Endorsing the Rangarajan revenue sharing formula (RSF), which prescribes a much fairer deal to growers here than what their counterparts in Brazil, Thailand and Australia get, NITI Aayog says, “RSF needs to be introduced along with a price stabilisation fund (PSF) to protect farmers from receiving prices below the FRP.” No doubt, the fear of adverse farmer reaction has stopped New Delhi from giving effect to the universally practised RSF. The underlying principle is the value created by sugar and all its by-products is to be equitably apportioned between growers and cane-crushing factories on the basis of relative costs incurred by the two parties.
In his own words, Goyal does not believe in “beating around the bush.” Therefore, he tells mill-owners: “Let’s be practical about it. You also know, I also know, we cannot reduce the farmer’s FRP. It’s now an institutionalised mechanism.” But then, what are the new agri-reforms for? Why should an industry, the source of livelihood for over 50 million farm families and another more than 500,000 workers, remain bound by a system causing privation to growers as sugar-producing companies run out of funds to clear cane-bills long after these become due? Moreover, mills’ failure to recover the cost of sugarcane, let alone cost of conversion to sugar, from ex-factory price has pushed large swathes of the industry into the red. In, Uttar Pradesh, the industry’s cane dues so far in the current sugar season are close to Rs 8,000 crore, against just over Rs 6,000 crore in the corresponding period of 2019-20 sugar year.
Even while UP, to the relief of the industry, has been exercising restraint in fixing the state advised price (SAP) since 2016-17, the mills this time are inconvenienced by production cost going up because of the fall in juice recovery rate. Low sucrose accumulation in sugarcane is likely to have been caused by early start of cold weather and low difference of day and night temperatures. Or, is this also happening because most of the 120 operating factories were legally obliged to give themselves more days of crushing during 2019-20 than is normally the case and in the process did not allow ratoon—a fresh shoot springing from plant root—enough time to mature?

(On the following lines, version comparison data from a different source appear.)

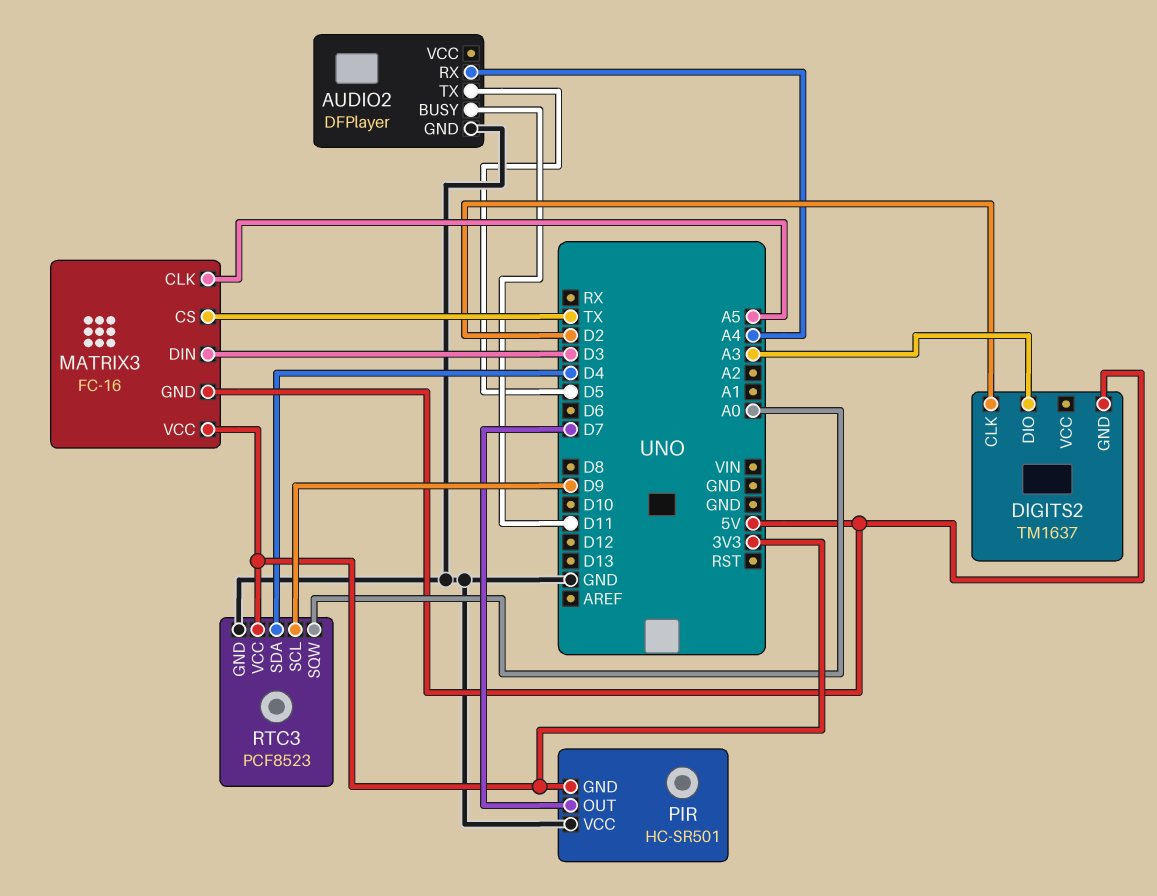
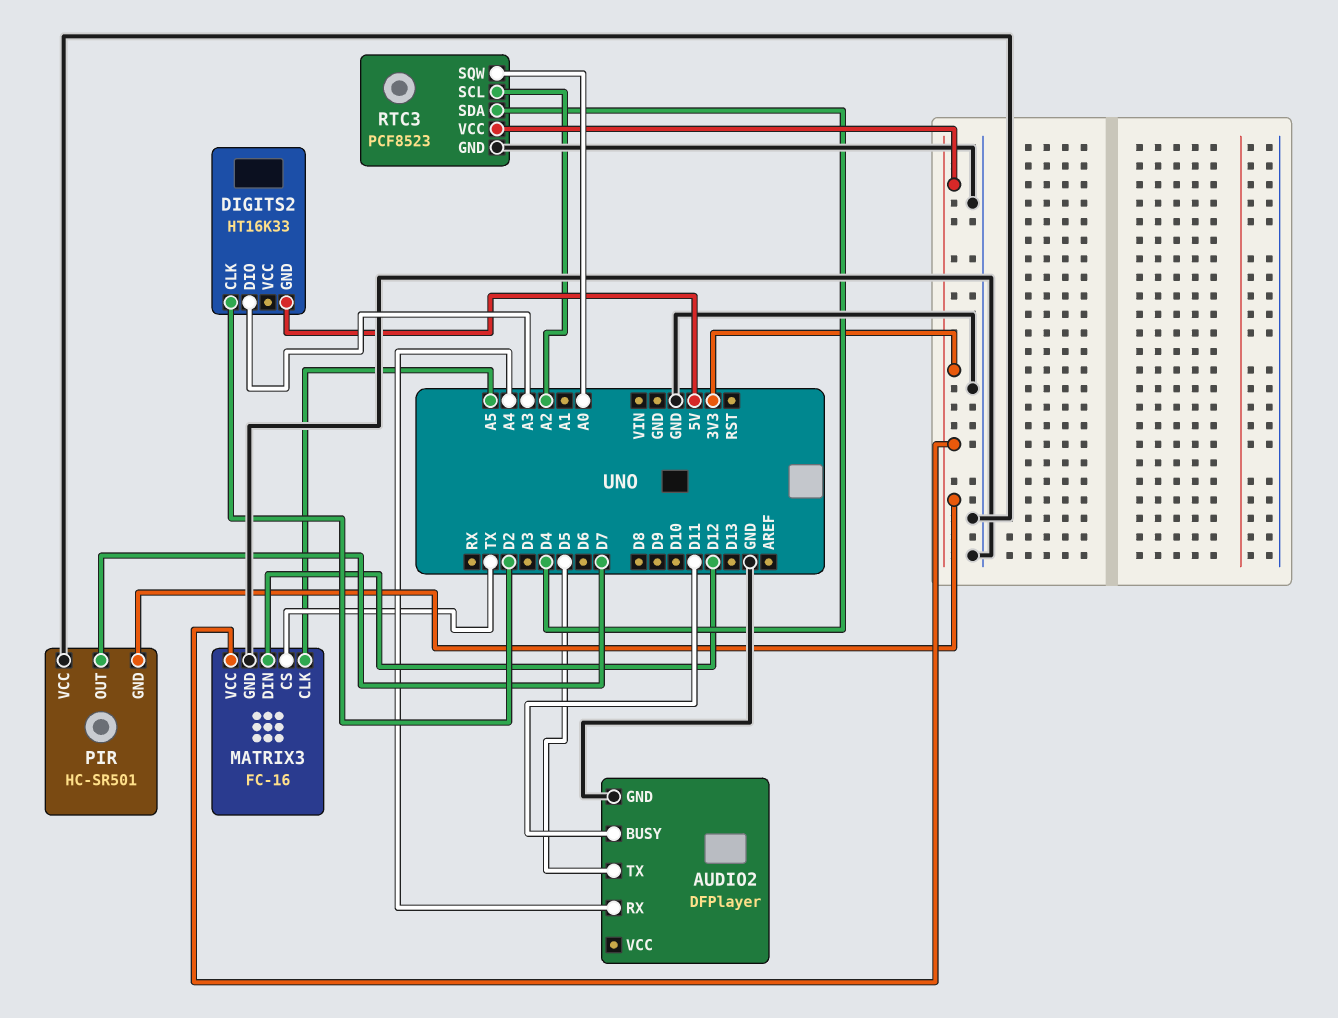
DIGITS2: TM1637 -> HT16K33
MATRIX3 pin DIN: D3 -> D12
MATRIX3 pin GND: 5V -> GND
RTC3 pin SCL: D9 -> A2

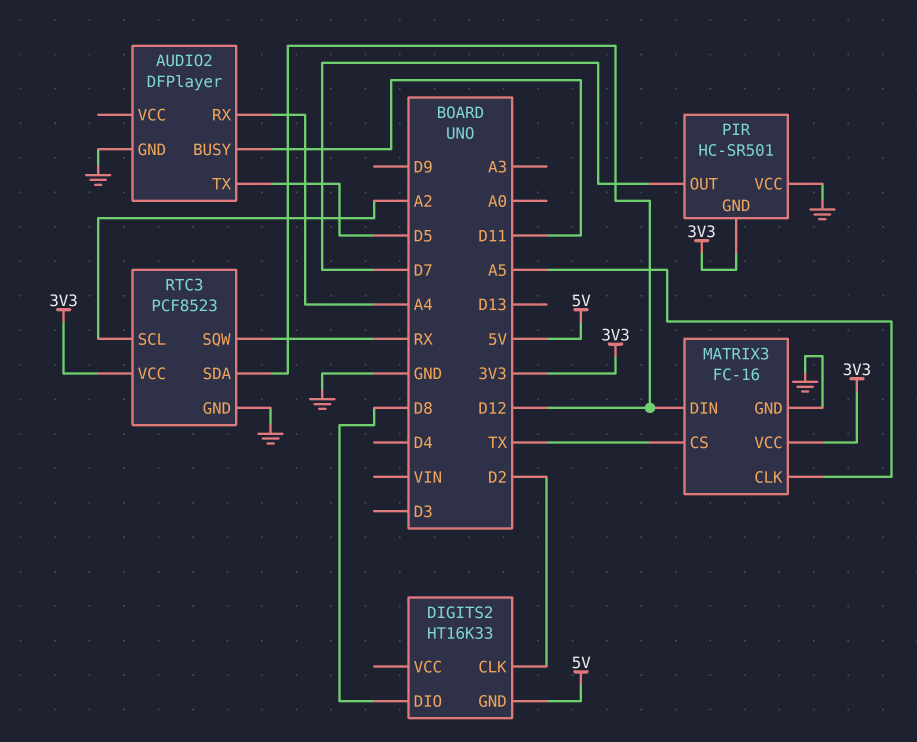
DIGITS2 pin DIO: A3 -> D8
RTC3 pin SDA: D4 -> D12
RTC3 pin SQW: A0 -> RX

No wonder a good number of UP mills are citing low recovery as the reason for their failure to start making payments for sugarcane received from captive zones. But, whatever the pain originating from recovery-fall, groups such as Balrampur Chini, Dwarikesh Sugar and DSCL, all multi-location units with a large downstream product profile have remained nearly up-to-date in settling cane bills. What is seen in UP also obtains in other sugar-growing states—a small group of profitable sugar companies discharging obligations to stakeholders, specially growers, and the rest seeking government help all the time to stay in business. It is because of this that Goyal wants Indian Sugar Mills Association to do a gap analysis of underperforming mills to see if these could be brought to health. Ahead of such an exercise, it is clear that companies with single factories and not much value addition in downstream are beyond redemption. The BJP is in power both at the Centre and in UP. What then stops New Delhi from speaking with the Yogi Adityanath government on the distortions that SAP continues to cause the sugar economy. NITI Aayog maintains that the states recommending SAP should give up the practice unless of course they are ready to bear the additional cost—the difference between SAP and FRP—instead of forcing it upon mills.

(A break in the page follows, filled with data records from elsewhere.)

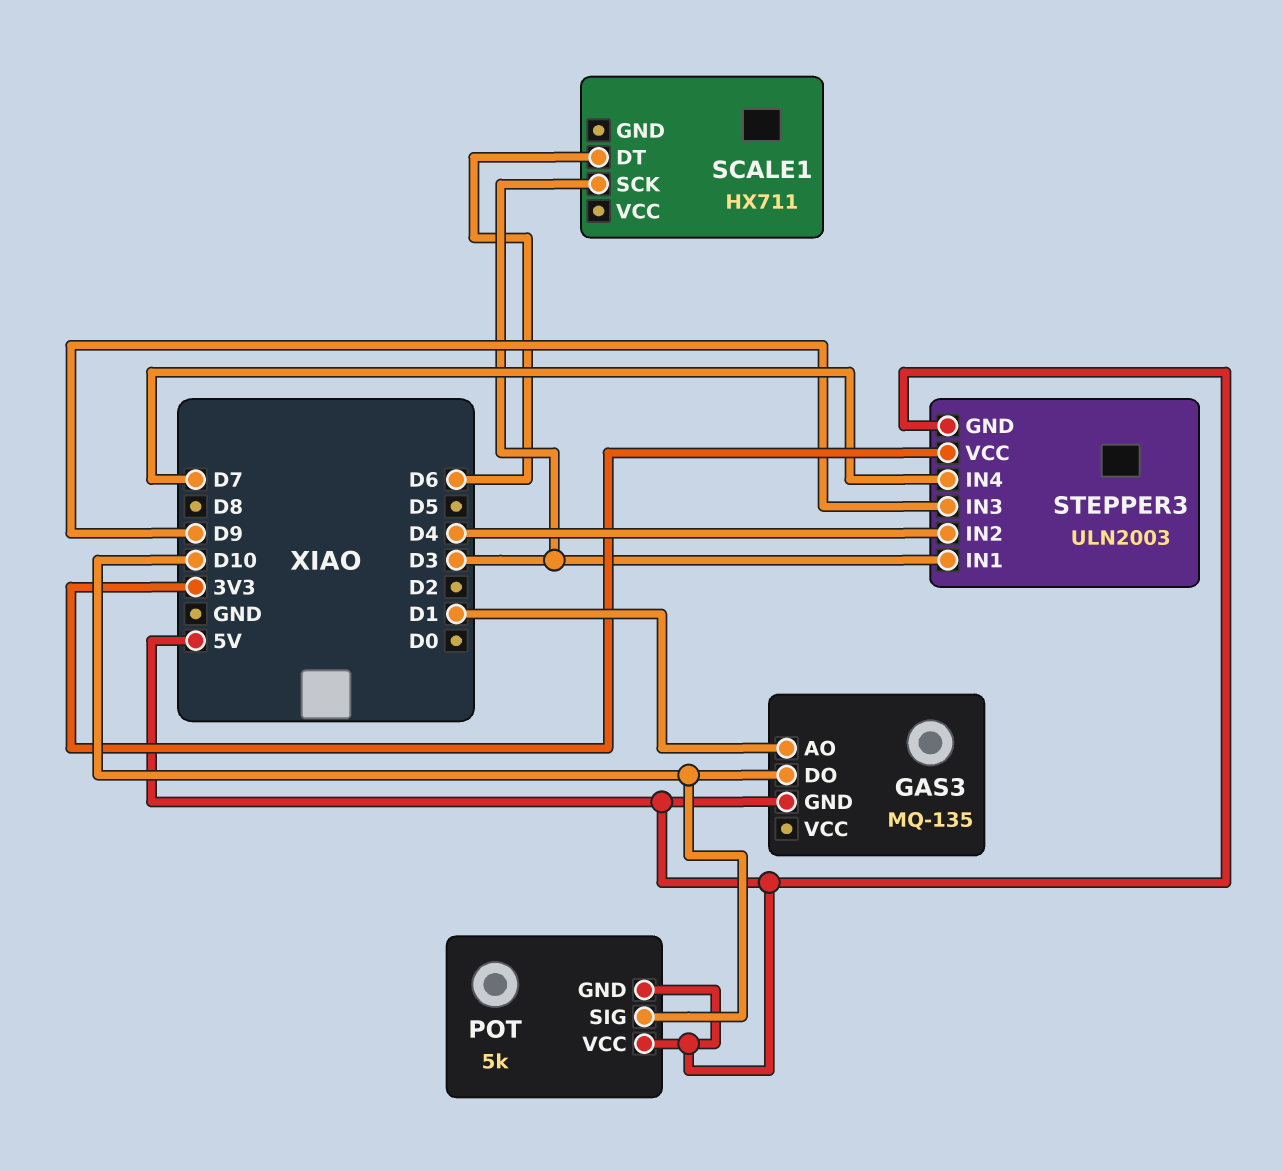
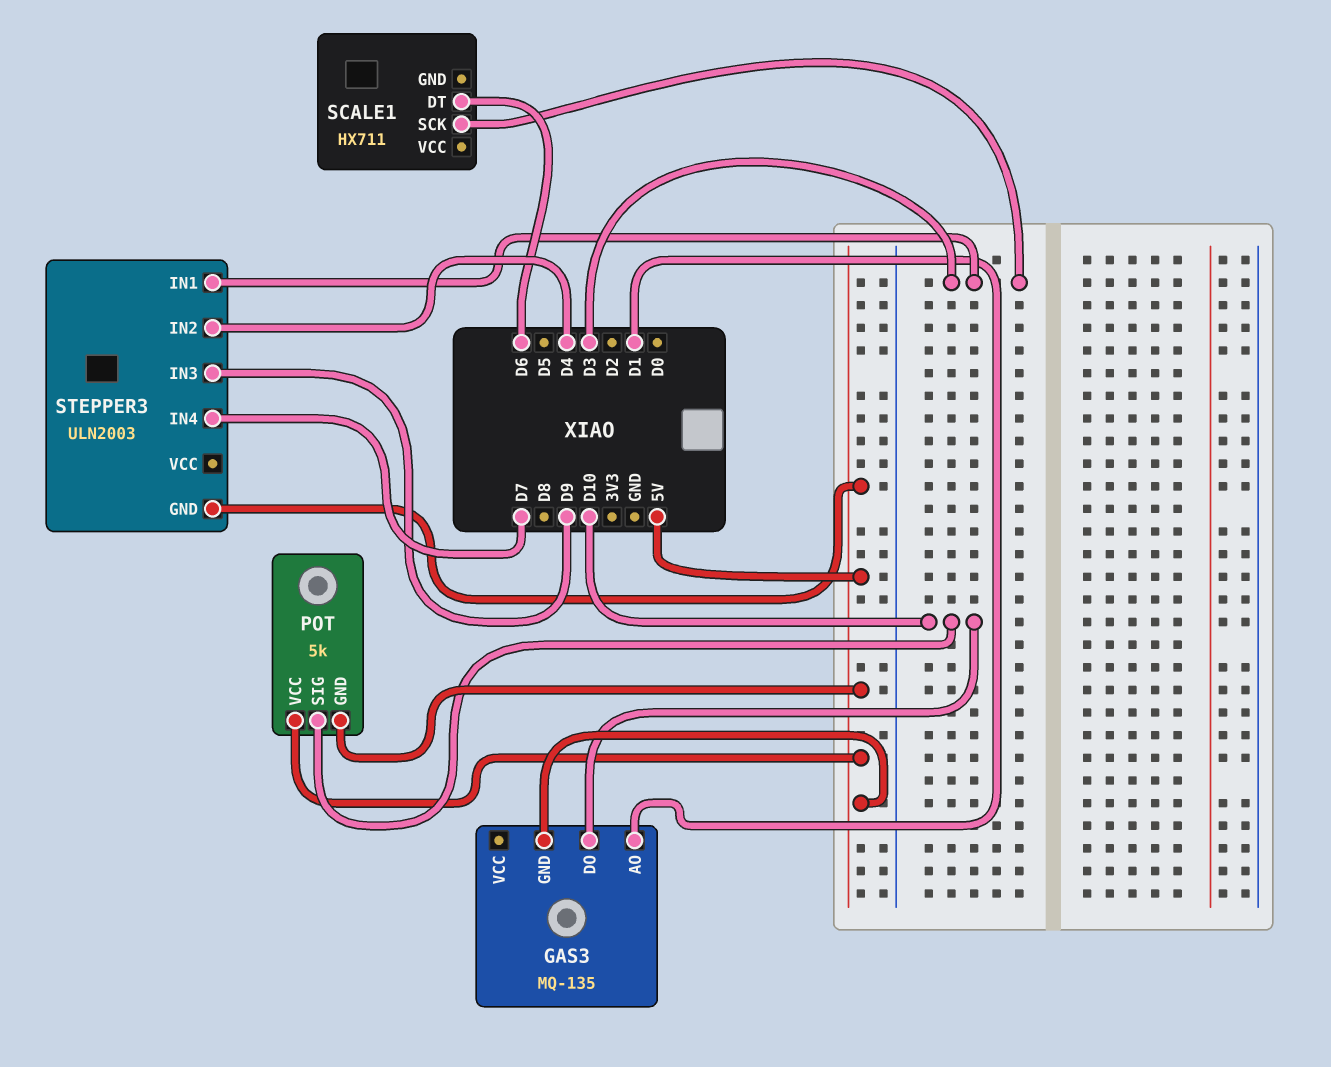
STEPPER3 pin VCC: 3V3 -> none

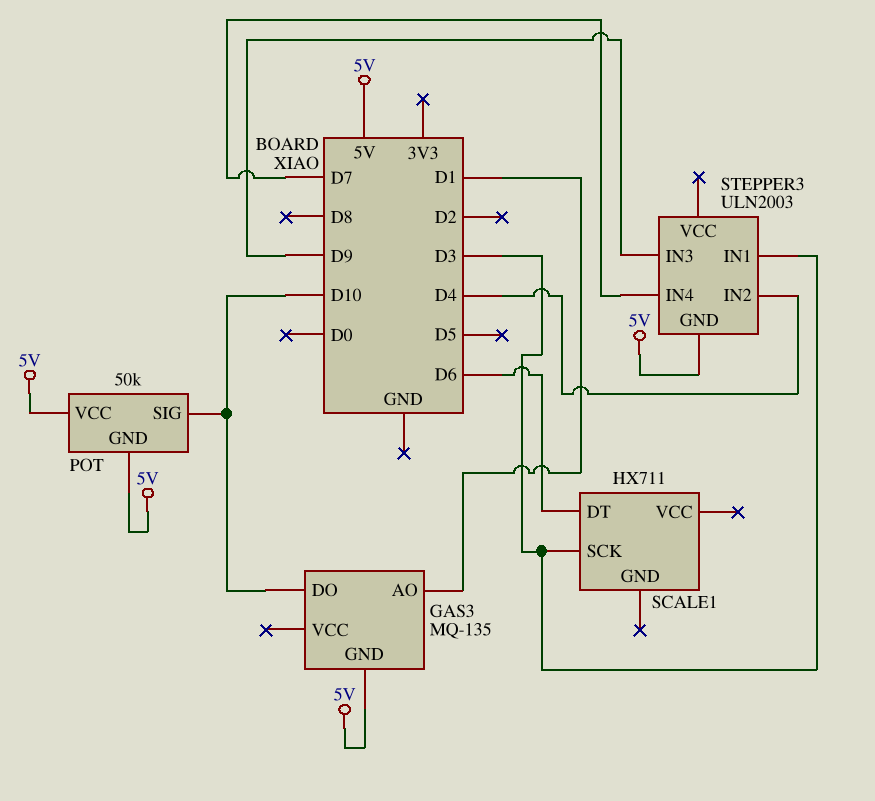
POT: 5k -> 50k

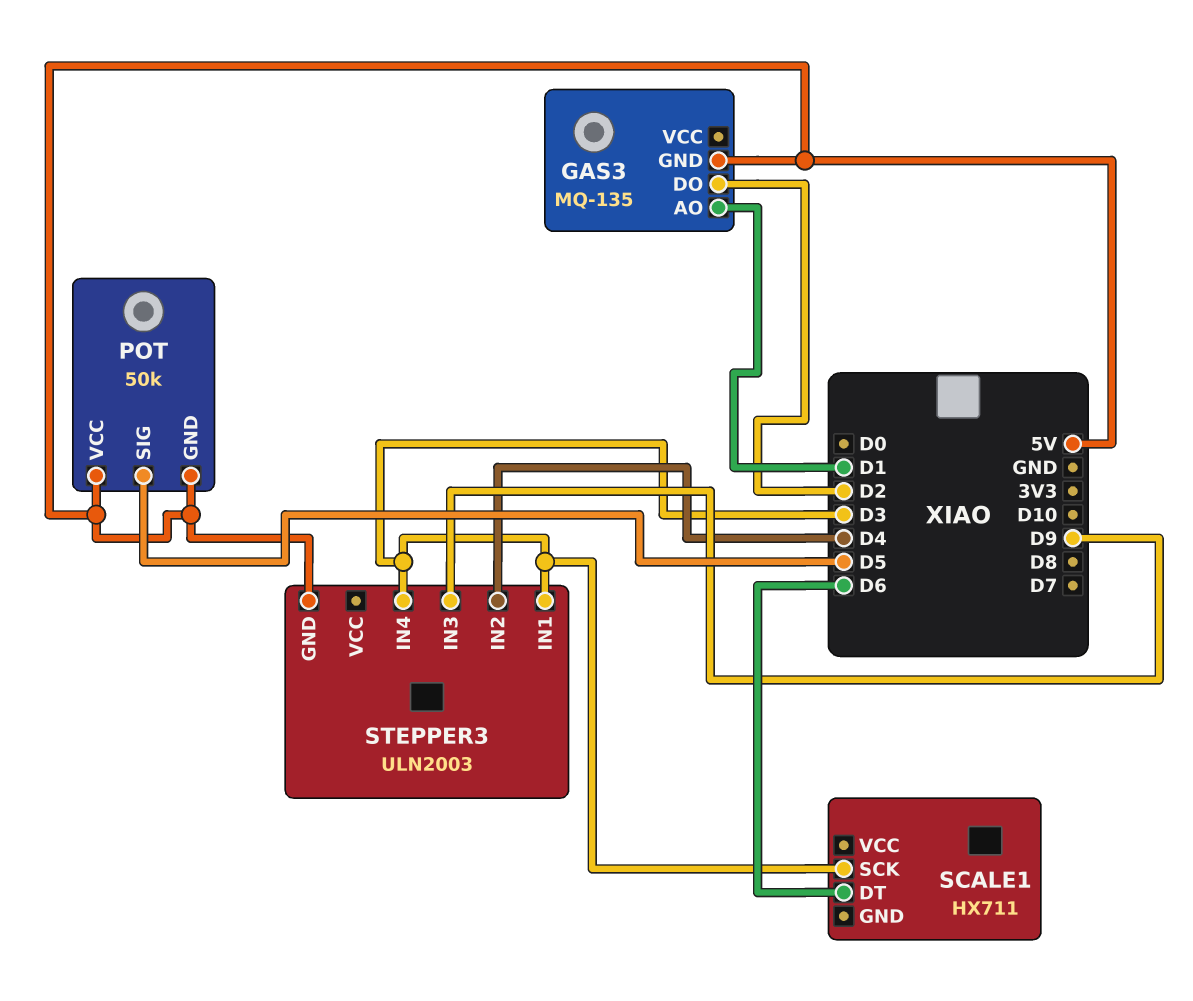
GAS3 pin DO: D10 -> D2
POT pin SIG: D10 -> D5
STEPPER3 pin IN4: D7 -> D3

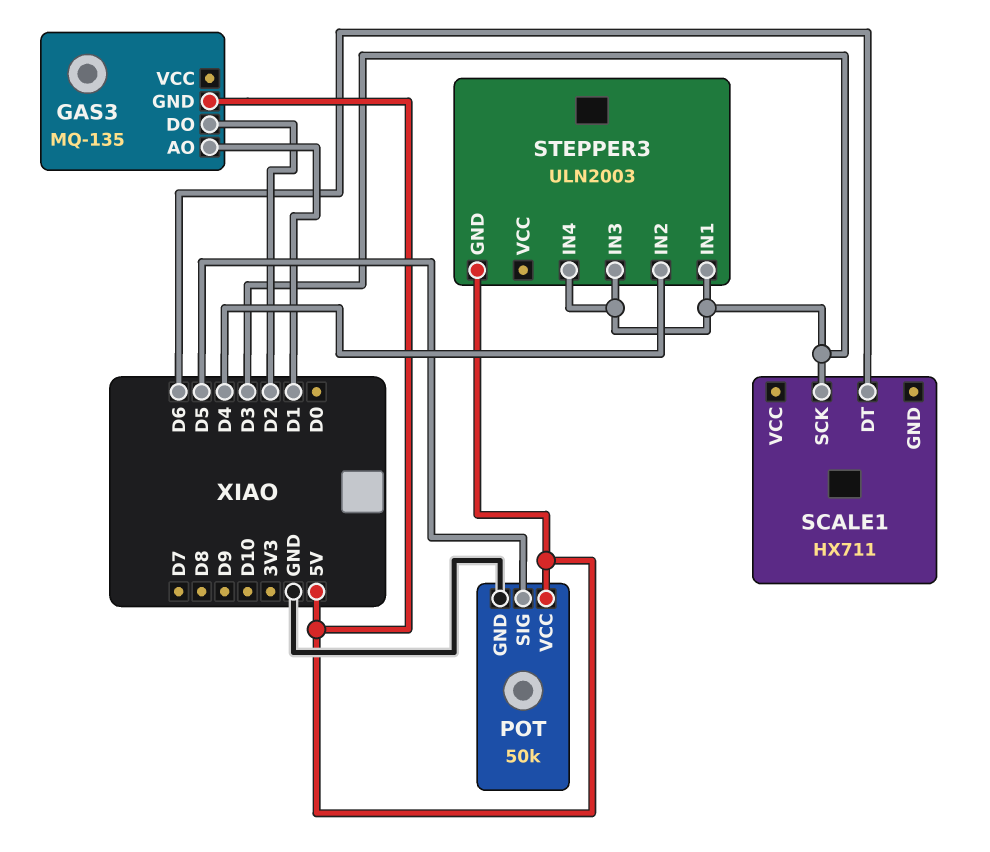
POT pin GND: 5V -> GND
STEPPER3 pin IN3: D9 -> D3

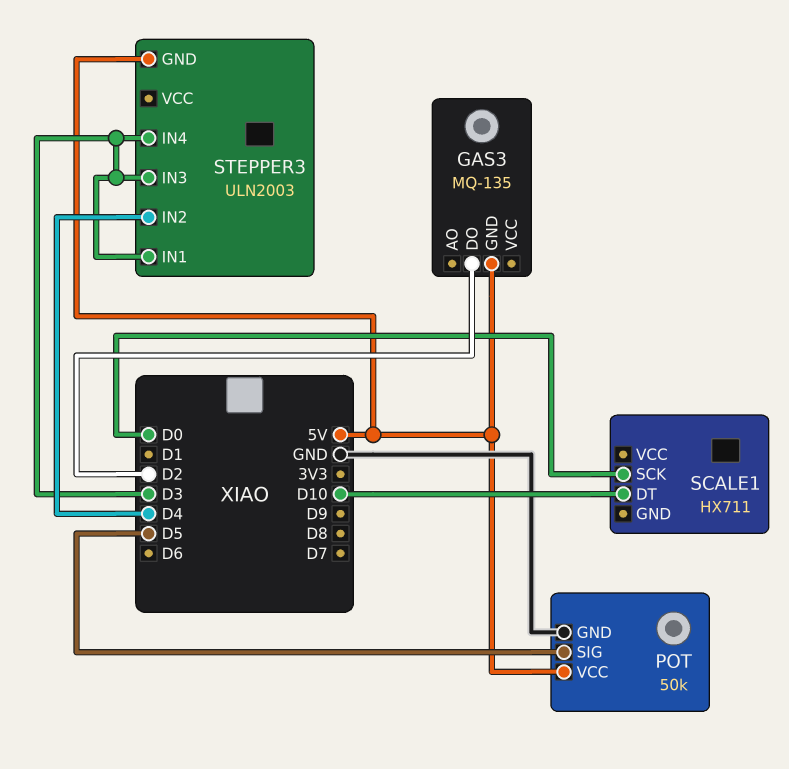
GAS3 pin AO: D1 -> none
SCALE1 pin DT: D6 -> D10
SCALE1 pin SCK: D3 -> D0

Whatever the industry’s problems, farmers must be adequately rewarded for the efforts they make to grow sugarcane. The principal reason why sugar has ceased to be a cyclical industry and India is making the commodity every season well in excess of domestic requirements is sugarcane growers are getting 100% more than the A2+FL cost against 50-60% premium available over A2+FL cost for paddy, oilseeds, cotton, etc. No wonder, the extraordinary high premium plus the obligation on mills to buy the crop to the last stick in captive zones will explain the strong preference for growing sugarcane. In order not to court displeasure of farmers, New Delhi will not tinker with FRP. But, it should surely align the MSP of sugar—introduced in June 2018 and revised only once since February 2019 (at Rs 31/kg)—with the factory production cost.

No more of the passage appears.